AVERTISSEMENT À MES FÉAUX LECTEURS

Cher vous tous,

Depuis le temps qu’on se pratique, on a fini par bien se connaître. L’univers san-antonien que causent les journaux, on se l’est enfin mis au point, et on a une façon bien à nous, maintenant, de se parler et de se comprendre.

Y a fallu du temps, because tous les tordus qui m’ont précédé s’étaient caillé la laitance avec la grammaire, le vocabulaire et tout le bigntz littéraire.

Entortillés, serrés nous étions tous. Pas moyen de broncher ! Ils nous tenaient à merci, les boy-scouts du beau langage, les archers du participe passé ! Y avait pas moyen de faire des gosses à la langue, comme dit Escarpit, car ils nous auraient embastillés tout de suite pour crime de lèse-littérature.
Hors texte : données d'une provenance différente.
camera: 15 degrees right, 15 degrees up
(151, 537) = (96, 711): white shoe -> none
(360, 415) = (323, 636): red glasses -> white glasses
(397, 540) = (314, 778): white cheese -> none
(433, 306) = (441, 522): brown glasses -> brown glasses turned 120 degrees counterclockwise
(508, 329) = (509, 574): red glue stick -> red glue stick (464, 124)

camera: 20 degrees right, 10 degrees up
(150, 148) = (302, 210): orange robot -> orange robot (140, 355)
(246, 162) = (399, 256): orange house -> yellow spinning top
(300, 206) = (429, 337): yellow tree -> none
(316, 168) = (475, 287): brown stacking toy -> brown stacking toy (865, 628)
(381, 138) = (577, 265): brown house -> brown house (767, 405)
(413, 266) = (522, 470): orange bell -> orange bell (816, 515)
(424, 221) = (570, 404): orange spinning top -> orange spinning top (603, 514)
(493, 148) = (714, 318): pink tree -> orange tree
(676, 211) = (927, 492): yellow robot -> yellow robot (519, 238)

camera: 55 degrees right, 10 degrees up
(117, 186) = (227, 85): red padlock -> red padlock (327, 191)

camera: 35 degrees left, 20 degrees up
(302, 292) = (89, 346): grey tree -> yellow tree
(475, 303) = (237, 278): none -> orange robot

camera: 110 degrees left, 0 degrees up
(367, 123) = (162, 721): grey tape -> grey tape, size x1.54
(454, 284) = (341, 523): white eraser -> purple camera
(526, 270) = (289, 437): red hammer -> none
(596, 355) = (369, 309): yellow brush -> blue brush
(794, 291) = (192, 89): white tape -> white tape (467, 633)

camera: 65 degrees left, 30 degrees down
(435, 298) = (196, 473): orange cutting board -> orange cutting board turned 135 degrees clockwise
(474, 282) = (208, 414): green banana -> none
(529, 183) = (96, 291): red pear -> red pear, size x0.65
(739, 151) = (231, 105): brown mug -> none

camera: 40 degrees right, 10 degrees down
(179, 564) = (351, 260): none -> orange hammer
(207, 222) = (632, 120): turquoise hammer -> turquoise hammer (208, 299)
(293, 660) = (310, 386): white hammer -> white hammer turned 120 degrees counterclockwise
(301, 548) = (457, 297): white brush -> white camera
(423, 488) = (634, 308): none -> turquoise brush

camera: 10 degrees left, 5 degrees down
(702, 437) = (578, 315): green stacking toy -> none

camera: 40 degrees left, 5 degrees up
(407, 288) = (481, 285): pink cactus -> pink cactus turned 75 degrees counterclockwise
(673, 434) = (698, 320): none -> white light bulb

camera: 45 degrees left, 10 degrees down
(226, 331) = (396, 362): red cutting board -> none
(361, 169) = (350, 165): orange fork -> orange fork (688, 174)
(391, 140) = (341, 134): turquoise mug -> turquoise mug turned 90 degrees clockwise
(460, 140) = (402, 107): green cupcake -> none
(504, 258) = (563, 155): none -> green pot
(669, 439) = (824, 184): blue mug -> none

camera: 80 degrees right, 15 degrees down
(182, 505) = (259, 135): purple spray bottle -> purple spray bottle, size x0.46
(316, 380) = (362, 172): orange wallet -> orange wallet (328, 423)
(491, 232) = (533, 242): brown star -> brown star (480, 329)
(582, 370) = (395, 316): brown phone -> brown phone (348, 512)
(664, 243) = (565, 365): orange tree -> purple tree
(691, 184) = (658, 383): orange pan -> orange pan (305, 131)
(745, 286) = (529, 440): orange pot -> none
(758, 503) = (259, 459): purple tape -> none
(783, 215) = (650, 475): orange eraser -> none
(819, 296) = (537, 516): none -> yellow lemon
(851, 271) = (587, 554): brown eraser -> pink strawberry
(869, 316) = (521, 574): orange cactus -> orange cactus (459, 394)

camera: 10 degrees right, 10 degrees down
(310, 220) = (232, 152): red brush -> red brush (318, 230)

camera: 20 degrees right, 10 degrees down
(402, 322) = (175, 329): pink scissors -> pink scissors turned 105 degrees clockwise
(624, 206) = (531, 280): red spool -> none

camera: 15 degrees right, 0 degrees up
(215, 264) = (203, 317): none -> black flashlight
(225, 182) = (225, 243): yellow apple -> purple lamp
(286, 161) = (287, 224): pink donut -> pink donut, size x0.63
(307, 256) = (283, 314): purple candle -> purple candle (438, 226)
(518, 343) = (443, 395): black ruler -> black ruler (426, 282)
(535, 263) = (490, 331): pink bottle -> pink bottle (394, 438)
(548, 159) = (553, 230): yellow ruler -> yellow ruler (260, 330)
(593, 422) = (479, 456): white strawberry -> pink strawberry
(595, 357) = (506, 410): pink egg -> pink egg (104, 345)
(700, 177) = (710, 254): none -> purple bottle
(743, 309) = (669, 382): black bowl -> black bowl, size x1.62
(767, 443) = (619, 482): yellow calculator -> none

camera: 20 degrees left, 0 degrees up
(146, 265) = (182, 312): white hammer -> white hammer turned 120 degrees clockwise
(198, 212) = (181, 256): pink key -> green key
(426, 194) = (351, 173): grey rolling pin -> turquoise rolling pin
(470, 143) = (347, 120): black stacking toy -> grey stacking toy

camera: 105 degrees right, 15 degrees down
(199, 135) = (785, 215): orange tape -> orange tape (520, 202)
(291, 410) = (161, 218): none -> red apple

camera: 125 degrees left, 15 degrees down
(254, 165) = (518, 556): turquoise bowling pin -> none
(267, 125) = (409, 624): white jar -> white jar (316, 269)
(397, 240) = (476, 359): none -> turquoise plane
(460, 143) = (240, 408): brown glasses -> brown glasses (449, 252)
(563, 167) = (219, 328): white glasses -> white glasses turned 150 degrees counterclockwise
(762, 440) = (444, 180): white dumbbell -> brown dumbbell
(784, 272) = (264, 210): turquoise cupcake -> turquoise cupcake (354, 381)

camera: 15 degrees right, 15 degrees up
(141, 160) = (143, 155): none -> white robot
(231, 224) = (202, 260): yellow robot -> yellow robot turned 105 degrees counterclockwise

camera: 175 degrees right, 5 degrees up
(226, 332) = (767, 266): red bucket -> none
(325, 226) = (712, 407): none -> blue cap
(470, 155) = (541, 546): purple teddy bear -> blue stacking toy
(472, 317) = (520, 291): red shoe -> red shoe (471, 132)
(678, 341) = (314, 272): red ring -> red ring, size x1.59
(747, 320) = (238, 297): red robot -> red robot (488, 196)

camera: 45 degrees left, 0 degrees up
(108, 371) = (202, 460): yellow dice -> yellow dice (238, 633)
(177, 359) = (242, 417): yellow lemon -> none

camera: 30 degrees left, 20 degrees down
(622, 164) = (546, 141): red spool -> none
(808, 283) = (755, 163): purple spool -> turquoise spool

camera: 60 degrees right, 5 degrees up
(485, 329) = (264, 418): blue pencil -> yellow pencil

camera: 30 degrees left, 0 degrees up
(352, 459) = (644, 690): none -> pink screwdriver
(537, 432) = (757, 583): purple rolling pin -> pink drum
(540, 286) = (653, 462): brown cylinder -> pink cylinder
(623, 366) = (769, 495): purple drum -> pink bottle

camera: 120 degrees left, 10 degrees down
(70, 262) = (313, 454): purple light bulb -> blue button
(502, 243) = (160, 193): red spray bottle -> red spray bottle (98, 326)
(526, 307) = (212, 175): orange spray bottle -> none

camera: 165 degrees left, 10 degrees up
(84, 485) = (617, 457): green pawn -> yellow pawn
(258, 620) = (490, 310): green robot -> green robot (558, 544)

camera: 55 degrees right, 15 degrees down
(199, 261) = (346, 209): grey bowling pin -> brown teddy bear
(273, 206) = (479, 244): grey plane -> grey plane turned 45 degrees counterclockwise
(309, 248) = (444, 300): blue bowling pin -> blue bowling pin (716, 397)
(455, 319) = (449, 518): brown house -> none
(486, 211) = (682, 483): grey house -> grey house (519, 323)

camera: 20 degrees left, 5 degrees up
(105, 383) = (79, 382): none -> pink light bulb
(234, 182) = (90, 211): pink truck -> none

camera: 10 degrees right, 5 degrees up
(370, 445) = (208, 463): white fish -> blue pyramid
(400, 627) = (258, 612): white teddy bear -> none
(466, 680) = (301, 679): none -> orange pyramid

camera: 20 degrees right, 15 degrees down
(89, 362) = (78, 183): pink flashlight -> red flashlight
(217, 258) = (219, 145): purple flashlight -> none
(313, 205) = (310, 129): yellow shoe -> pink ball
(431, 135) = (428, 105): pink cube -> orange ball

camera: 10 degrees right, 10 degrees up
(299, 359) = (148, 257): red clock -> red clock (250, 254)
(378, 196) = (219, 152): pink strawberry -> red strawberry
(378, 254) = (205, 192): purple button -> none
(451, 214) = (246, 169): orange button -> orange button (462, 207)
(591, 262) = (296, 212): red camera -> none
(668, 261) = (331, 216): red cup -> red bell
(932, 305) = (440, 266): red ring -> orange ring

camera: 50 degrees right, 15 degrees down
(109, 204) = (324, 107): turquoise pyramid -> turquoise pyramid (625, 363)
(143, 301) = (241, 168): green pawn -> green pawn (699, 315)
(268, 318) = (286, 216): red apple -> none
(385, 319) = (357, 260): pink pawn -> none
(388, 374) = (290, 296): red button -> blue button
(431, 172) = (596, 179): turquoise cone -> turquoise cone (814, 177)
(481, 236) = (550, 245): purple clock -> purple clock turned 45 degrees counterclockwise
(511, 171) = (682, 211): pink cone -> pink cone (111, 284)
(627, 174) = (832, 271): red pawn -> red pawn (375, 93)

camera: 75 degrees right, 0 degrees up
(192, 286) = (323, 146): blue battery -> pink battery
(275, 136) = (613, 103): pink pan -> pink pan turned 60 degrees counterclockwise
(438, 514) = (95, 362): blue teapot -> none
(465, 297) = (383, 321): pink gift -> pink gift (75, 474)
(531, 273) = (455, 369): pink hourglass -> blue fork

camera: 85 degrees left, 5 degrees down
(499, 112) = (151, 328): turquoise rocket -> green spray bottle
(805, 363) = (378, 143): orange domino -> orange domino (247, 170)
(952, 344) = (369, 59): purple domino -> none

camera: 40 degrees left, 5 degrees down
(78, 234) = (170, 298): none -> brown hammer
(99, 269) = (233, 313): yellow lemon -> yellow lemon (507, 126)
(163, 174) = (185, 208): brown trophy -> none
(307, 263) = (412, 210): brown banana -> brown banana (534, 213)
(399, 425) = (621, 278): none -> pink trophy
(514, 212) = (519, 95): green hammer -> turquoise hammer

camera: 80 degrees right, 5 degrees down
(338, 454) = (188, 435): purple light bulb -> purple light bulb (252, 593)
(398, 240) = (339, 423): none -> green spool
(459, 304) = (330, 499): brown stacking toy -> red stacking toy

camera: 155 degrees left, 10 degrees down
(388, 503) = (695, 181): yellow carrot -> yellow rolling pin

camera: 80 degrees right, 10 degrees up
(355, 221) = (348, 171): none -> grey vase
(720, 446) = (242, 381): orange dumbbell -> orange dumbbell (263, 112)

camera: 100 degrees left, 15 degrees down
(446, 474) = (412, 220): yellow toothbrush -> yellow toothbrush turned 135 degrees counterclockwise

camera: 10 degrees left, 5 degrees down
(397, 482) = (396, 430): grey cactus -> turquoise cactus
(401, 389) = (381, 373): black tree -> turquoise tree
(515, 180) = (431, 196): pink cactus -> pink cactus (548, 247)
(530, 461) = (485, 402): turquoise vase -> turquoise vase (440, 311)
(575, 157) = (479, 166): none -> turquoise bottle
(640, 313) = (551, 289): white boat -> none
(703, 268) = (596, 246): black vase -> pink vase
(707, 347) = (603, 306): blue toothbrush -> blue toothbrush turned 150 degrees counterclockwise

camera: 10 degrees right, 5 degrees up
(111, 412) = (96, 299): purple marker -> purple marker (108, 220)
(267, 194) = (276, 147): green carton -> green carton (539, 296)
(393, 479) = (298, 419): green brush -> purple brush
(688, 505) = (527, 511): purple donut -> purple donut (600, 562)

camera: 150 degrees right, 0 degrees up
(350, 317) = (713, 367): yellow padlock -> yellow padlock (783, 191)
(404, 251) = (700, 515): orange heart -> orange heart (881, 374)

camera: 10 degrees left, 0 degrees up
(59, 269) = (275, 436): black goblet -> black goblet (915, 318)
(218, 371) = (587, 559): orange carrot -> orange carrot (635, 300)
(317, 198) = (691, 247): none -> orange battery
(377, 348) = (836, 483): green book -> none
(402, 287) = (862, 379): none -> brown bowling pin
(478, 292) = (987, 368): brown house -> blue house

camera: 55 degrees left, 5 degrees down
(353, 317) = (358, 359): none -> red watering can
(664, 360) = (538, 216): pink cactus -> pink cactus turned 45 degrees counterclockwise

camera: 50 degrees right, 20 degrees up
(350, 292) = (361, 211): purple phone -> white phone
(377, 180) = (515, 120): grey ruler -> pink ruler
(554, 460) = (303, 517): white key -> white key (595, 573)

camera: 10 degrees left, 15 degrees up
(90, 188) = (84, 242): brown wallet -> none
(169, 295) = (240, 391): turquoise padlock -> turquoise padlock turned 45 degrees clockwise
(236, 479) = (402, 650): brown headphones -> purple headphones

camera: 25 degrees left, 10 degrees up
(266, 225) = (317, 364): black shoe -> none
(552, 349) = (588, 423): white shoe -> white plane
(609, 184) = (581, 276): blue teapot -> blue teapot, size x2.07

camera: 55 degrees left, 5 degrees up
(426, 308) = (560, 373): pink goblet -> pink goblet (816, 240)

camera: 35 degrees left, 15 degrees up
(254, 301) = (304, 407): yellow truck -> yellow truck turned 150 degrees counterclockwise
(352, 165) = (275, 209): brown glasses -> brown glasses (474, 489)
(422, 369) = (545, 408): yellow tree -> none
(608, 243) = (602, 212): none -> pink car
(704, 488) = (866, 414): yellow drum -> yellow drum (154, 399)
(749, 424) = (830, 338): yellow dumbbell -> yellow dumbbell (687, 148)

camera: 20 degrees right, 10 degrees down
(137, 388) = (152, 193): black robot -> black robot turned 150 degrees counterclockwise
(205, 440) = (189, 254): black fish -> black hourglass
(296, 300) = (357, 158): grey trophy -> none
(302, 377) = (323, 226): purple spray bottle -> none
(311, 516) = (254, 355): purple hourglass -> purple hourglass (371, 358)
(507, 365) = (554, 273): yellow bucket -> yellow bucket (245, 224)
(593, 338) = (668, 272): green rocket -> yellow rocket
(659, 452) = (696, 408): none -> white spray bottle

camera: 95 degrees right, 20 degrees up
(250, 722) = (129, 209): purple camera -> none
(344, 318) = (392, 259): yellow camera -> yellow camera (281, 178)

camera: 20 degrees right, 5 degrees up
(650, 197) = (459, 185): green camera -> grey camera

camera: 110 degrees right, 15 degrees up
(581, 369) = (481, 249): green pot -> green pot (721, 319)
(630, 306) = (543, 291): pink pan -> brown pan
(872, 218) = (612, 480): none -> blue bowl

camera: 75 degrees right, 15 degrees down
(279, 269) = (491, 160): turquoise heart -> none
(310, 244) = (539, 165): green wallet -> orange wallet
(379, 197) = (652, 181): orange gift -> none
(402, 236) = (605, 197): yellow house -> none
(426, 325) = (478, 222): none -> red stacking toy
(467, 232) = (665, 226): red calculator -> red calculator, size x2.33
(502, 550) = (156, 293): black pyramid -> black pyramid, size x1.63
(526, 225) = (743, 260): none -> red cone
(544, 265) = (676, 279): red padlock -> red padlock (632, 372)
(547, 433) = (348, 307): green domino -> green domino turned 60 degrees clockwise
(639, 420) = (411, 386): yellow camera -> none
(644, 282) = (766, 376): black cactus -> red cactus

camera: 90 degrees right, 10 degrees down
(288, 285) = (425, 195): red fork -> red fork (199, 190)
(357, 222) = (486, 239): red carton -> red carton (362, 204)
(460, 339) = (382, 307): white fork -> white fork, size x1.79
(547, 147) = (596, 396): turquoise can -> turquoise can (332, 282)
Défense de déposer des néologismes dans la cour sous peine d’amende ! Ils avaient Voltaire à portée de la pogne pour nous l’assener ; Voltaire et les autres aussi : les perruques Grand Siècle, tous les pensionnés à Louis XIV vautrés sur leurs alexandrins, et puis encore les entortillés actuels, académies et anémiés de fond en comble.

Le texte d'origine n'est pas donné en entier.